И широким жестом размотал катушку с лентой, предоставляя товарищу самому определить необходимое для спокойной поездки количество билетов. Бумажные полосы взвились в воздух и затрепетали на ветру, билетер глумливо ухмыльнулся одними уголками губ. Зашипев нечто невразумительное, въедливый пассажир оторвал себе свой билетик и столкнулся с еще одной проблемой: всем было феерически плевать на то, у кого какое место. Народ рассаживался как Бог на душу положит — и был вполне доволен сложившейся практикой.

Завидев детей, кавказский билетер разулыбался, дал каждой из них по капельку недозрелой мандаринке, а Тасе протянул два бумажных пакетика:

— Вы первый раз в Апсару едете? Очень хорошо, мо-лод-цы! Там у нас — рай! Но пакетики возьмите, детям… — всё-таки он был апсарец. — Так, вот эти передние места освободите, пускай дети сядут!

Апсарцы говорят почти без акцента. Зато — с интонацией.
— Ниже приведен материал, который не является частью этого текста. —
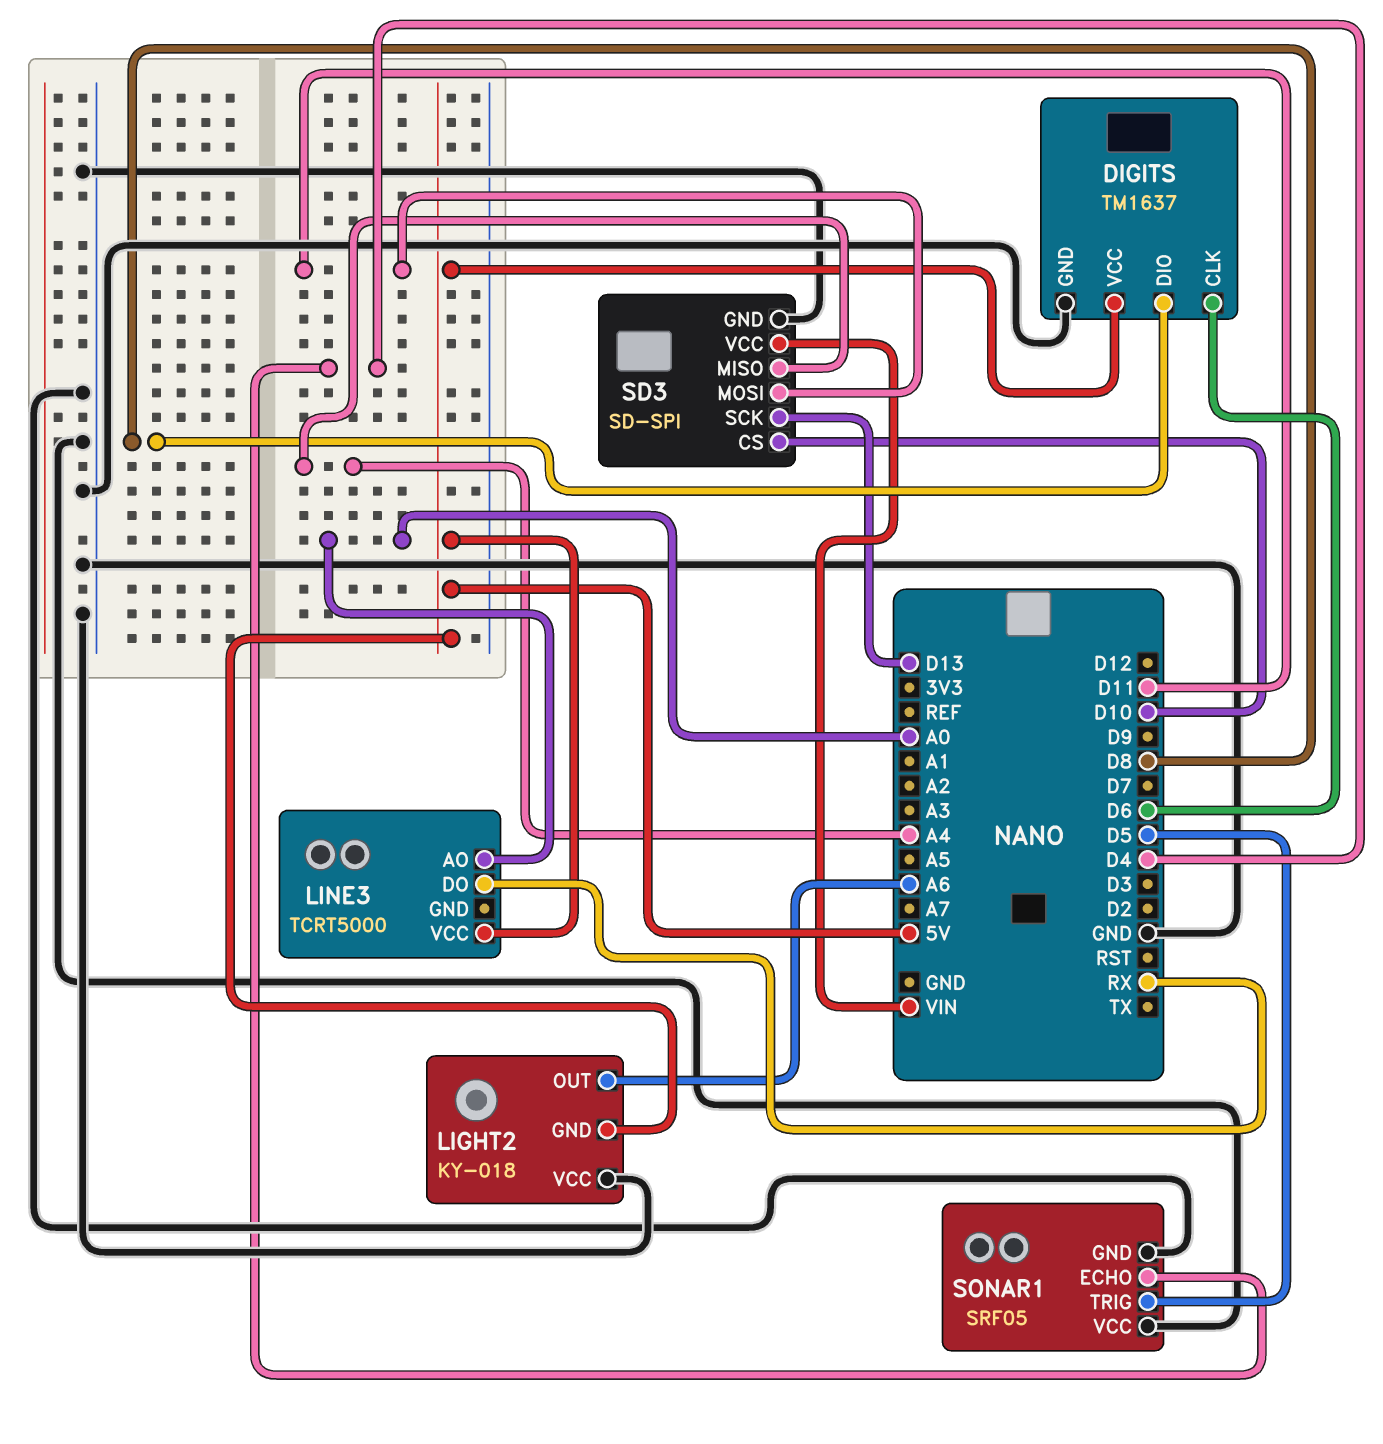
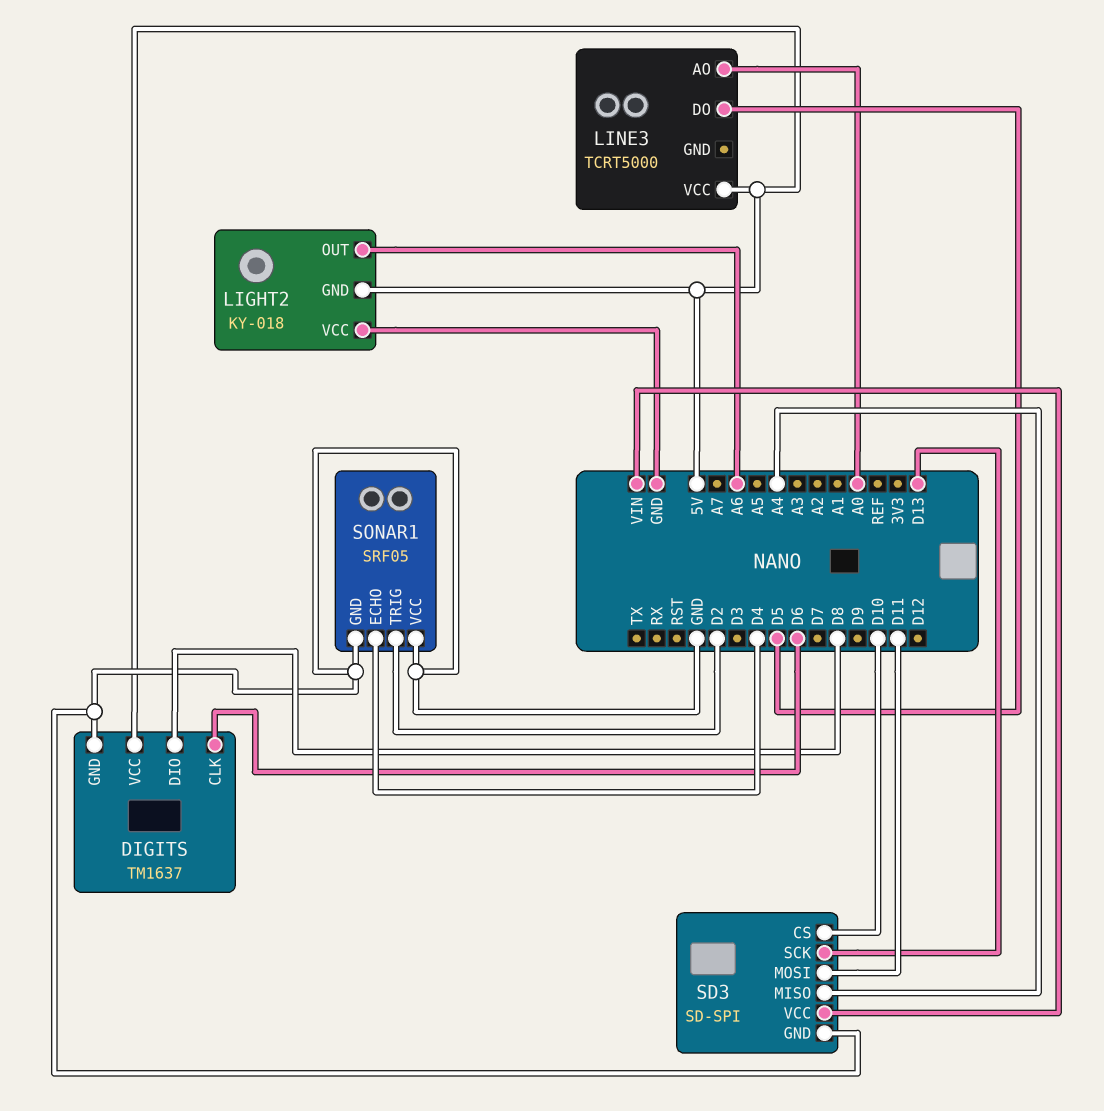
LINE3 pin DO: RX -> D5
SONAR1 pin TRIG: D5 -> D2

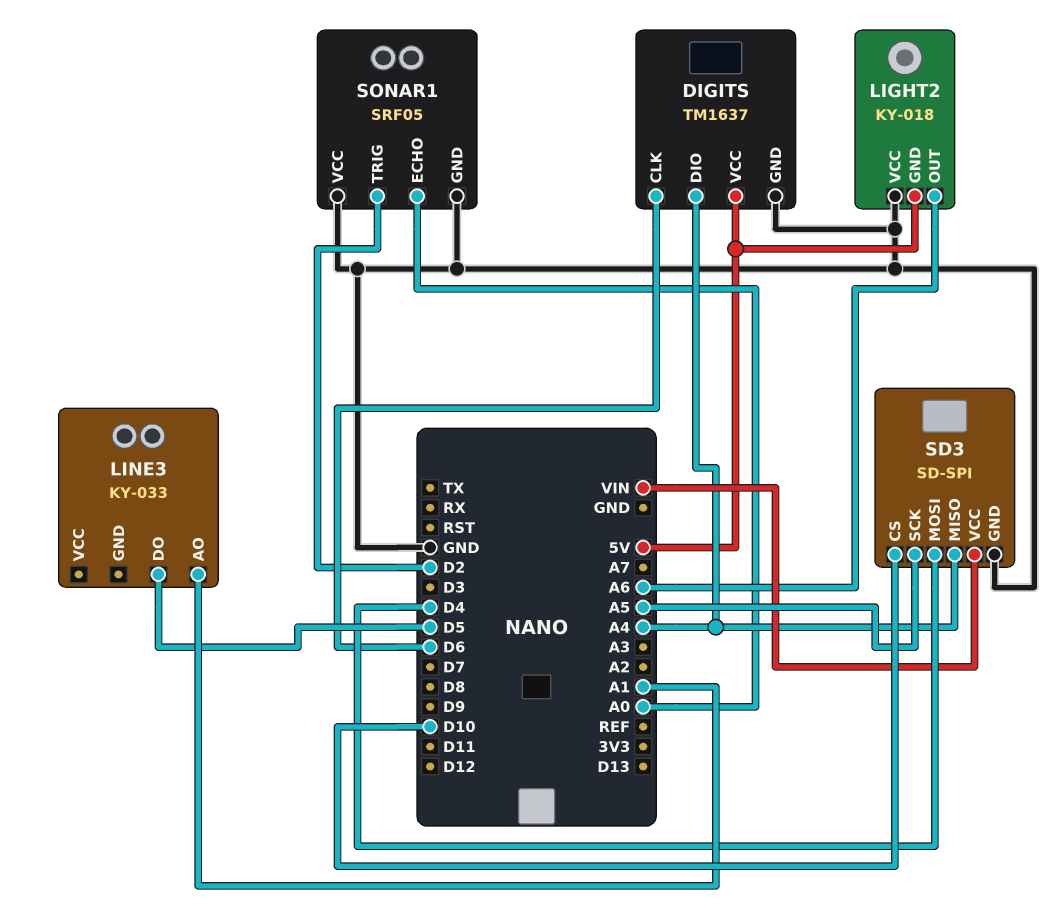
DIGITS pin DIO: D8 -> A4
LINE3: TCRT5000 -> KY-033
LINE3 pin AO: A0 -> A1
LINE3 pin VCC: 5V -> none
SD3 pin MOSI: D11 -> D4
SD3 pin SCK: D13 -> A5
SONAR1 pin ECHO: D4 -> A0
То есть на самом деле монолог был примерно в таком ключе: «там — у нас — Р-Р-Р-РАЙ!»

Ну и реакция на детей его выдала. Коренные жители этой маленькой и гордой республики очень позитивно воспринимали маленьких детей. Своих, чужих, чернявых, белявых — неважно. Угостить мандаринкой, подсадить в автобусе, просто — сделать комплимент в стиле «ай, молодец» — это было вполне в их стиле. А еще они пили не пьянея, жить не могли без специй и кукурузной мамалыги-абысты, и наотрез отказывались считать свою Родину автономной, вопреки всему продолжая намекать на особый, «договорной» статус Советской Социалистической Республики Апсара аж с 1921 года — и имели на это массу резонов.
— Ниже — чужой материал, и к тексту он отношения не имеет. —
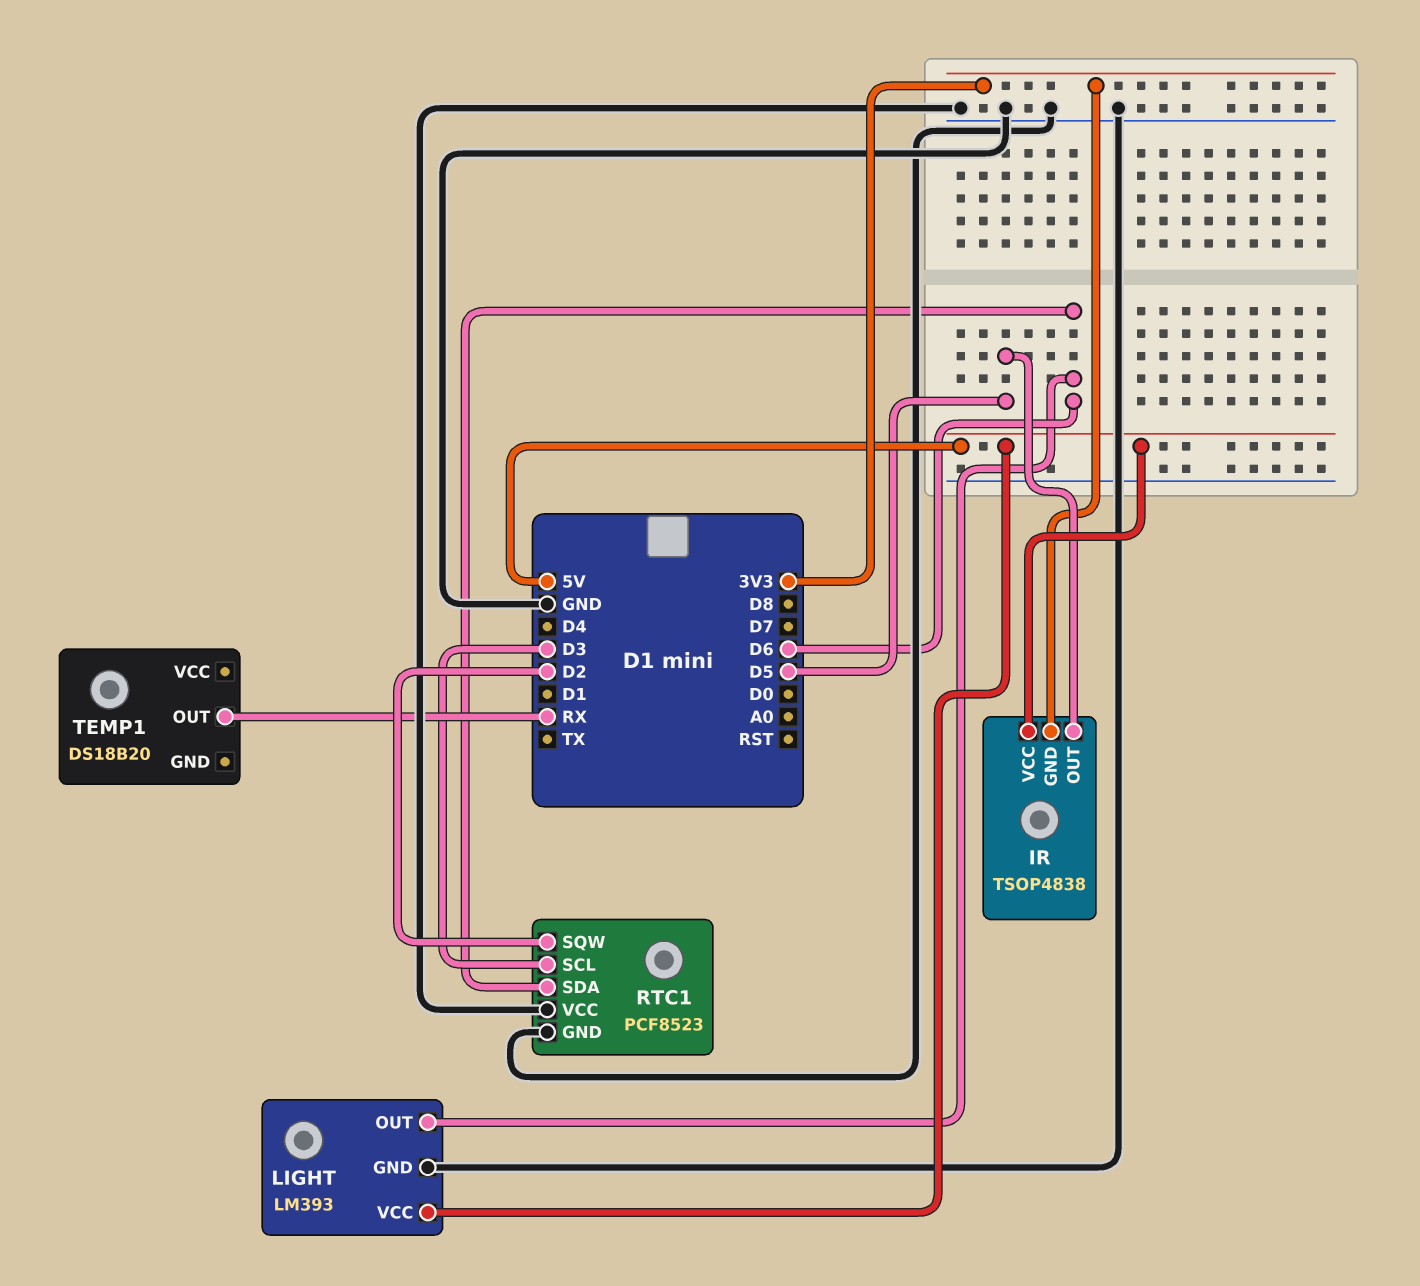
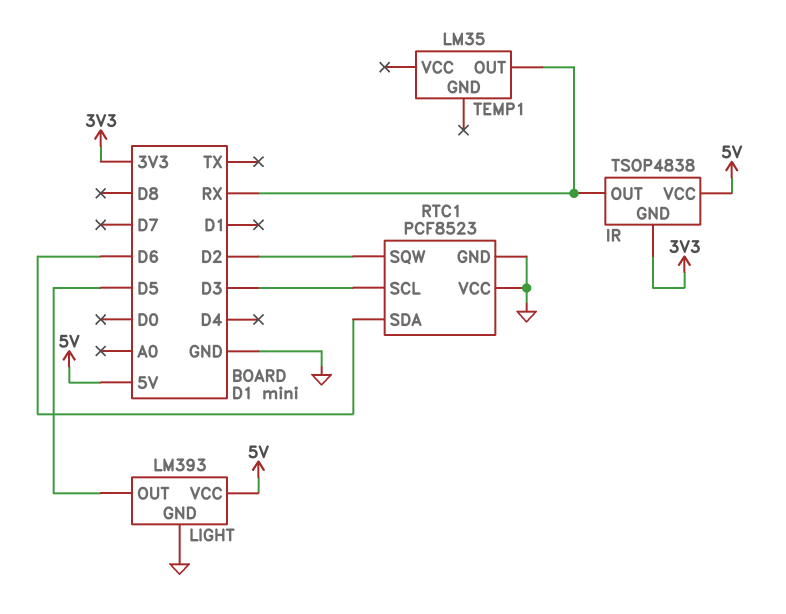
IR pin OUT: D5 -> RX
LIGHT pin OUT: D6 -> D5
TEMP1: DS18B20 -> LM35

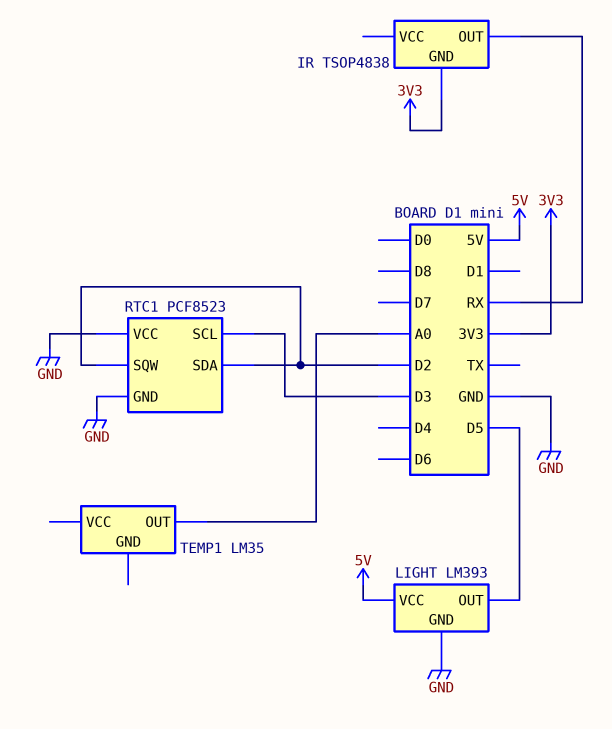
IR pin VCC: 5V -> none
RTC1 pin SDA: D6 -> D2
TEMP1 pin OUT: RX -> A0

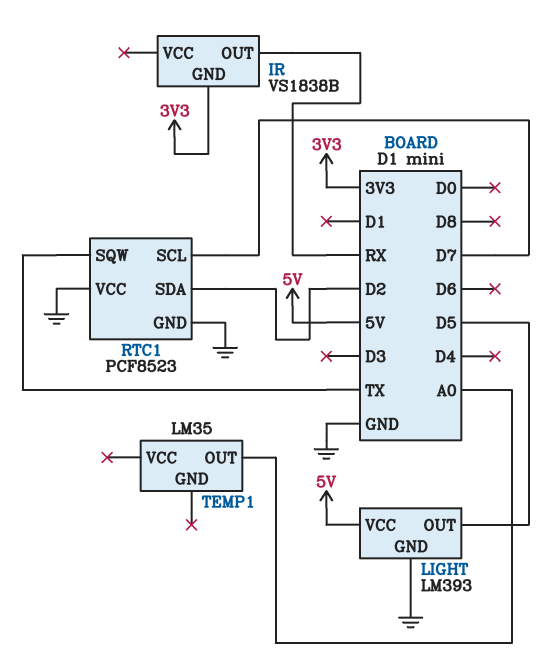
IR: TSOP4838 -> VS1838B
RTC1 pin SCL: D3 -> D7
RTC1 pin SQW: D2 -> TX

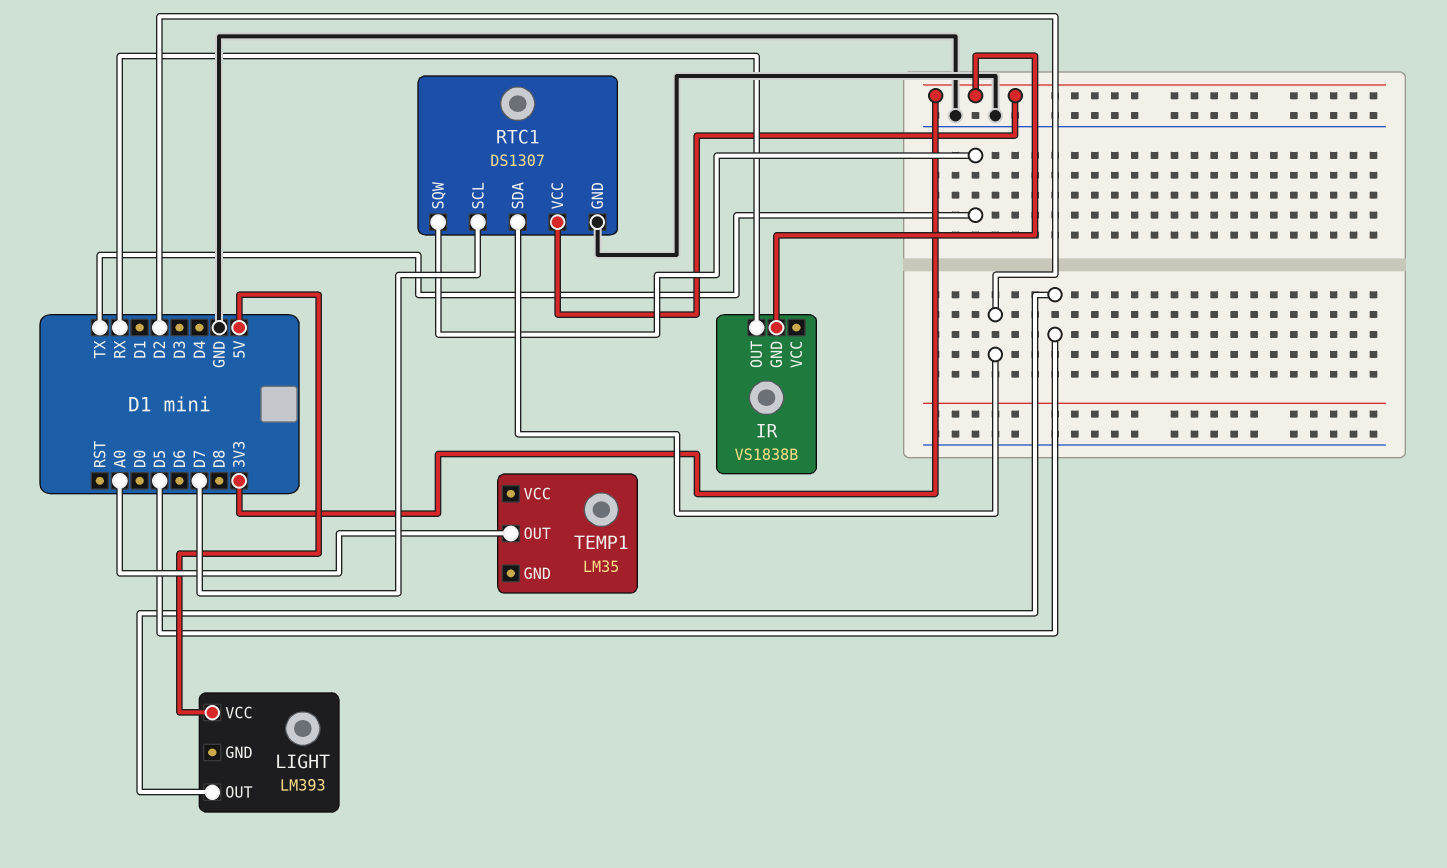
LIGHT pin GND: GND -> none
RTC1: PCF8523 -> DS1307
RTC1 pin VCC: GND -> 3V3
Интересный народ, в общем. Колоритный. Для Таси все эти заходы были в новинку, для меня — дело довольно привычное.

— Итабуп идудзен, — сказал я, и пакетики взял, на всякий случай.

Ошарашенно на меня смотрела не только Таисия, но и половина автобуса, состоящая из местных. Они всё пытались рассмотреть в моей полесской роже кавказские черты, но тщетно! Выучить слова благодарности на языке страны, куда едешь в командировку или на отдых — что может быть более естественным? Я еще и пожрать-попить попросить могу, тоже дело нужное! Ну и выматерить — это как водится.
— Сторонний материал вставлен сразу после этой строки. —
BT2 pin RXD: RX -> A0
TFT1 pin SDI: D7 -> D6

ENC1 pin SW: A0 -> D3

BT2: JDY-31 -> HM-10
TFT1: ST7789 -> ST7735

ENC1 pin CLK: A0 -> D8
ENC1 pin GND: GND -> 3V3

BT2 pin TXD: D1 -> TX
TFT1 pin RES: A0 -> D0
Никаких пропускных пунктов и проволочных заграждений, который так сильно портили жизнь в будущем, между РСФСР и Апсарской Автономной ССР не было: автобус выехал из Адлера, миновал мост через горную речку со смешным «собачьим» названием, которая еще не скоро станет пограничной, и по невероятно живописным и максимально извилистым дорогам Апсары устремился к столице — Анакопии.

Пакетики всё-таки понадобились. Только не деткам, а рыжему дядьке, который скорчился под задними сидениями и время от времени протягивал руку, умоляя кого-нибудь из пассажиров поделиться с ним свободной емкостью. Емкости у народа быстро кончились — его потребности превышали возможности попутчиков, потому — пришлось отдать ему наши пакетики. Потому что дети страдать и не собирались: они не отлипали от окон, пялясь на зеленое солнечное великолепие, блуждающих там и сям коров и бескрайнее море до самого горизонта.

Ну что ж, как говориться, от осинки не родятся апельсинки, если мать валькирия, но и дочкам в общем-то полагается…

* * *

Анакопия предстала перед нами часа через два — город привольно раскинулся между двумя мысами, у подножия гор, омываемых Черным морем. В гавань как раз заходил огромный белоснежный пароход, виднелось несколько небольших парусов — рыбацкий промысел тут был довольно популярным приработком. Со склона Арбаики — хребта, который местные звали, конечно, Арабикой, пытался сверкать куполами, лишенными позолоты, древний монастырь. На вершине Анакопийской горы можно было увидеть остатки древней цитадели. Прямо над нашим трассой, по которой колесил наш автобус, пролетали вагонетки канатной дороги — почти пустые в связи с тем, что курортный сезон подошел к концу и туристы разъехались восвояси.

— Ах! — сказала Тася.

Вид действительно впечатлял. Нет, моя северяночка уже купалась в теплых морях: «Артек», спортивные сборы и всё такое прочее, но в Апсару прибыла впервые, и потому имела полное право восторгаться и ахать. Белозор, впрочем, тоже тут никогда не бывал, он до моего появления вообще мало где бывал, и являлся потрясающим домоседом: уезжал из Дубровицы только на учебу, в армию и в Москву — в архив. Но кто его теперь спрашивал? Тело есть биоробот, управляемый привидением. Это привидение теперь я, так что я и решаю!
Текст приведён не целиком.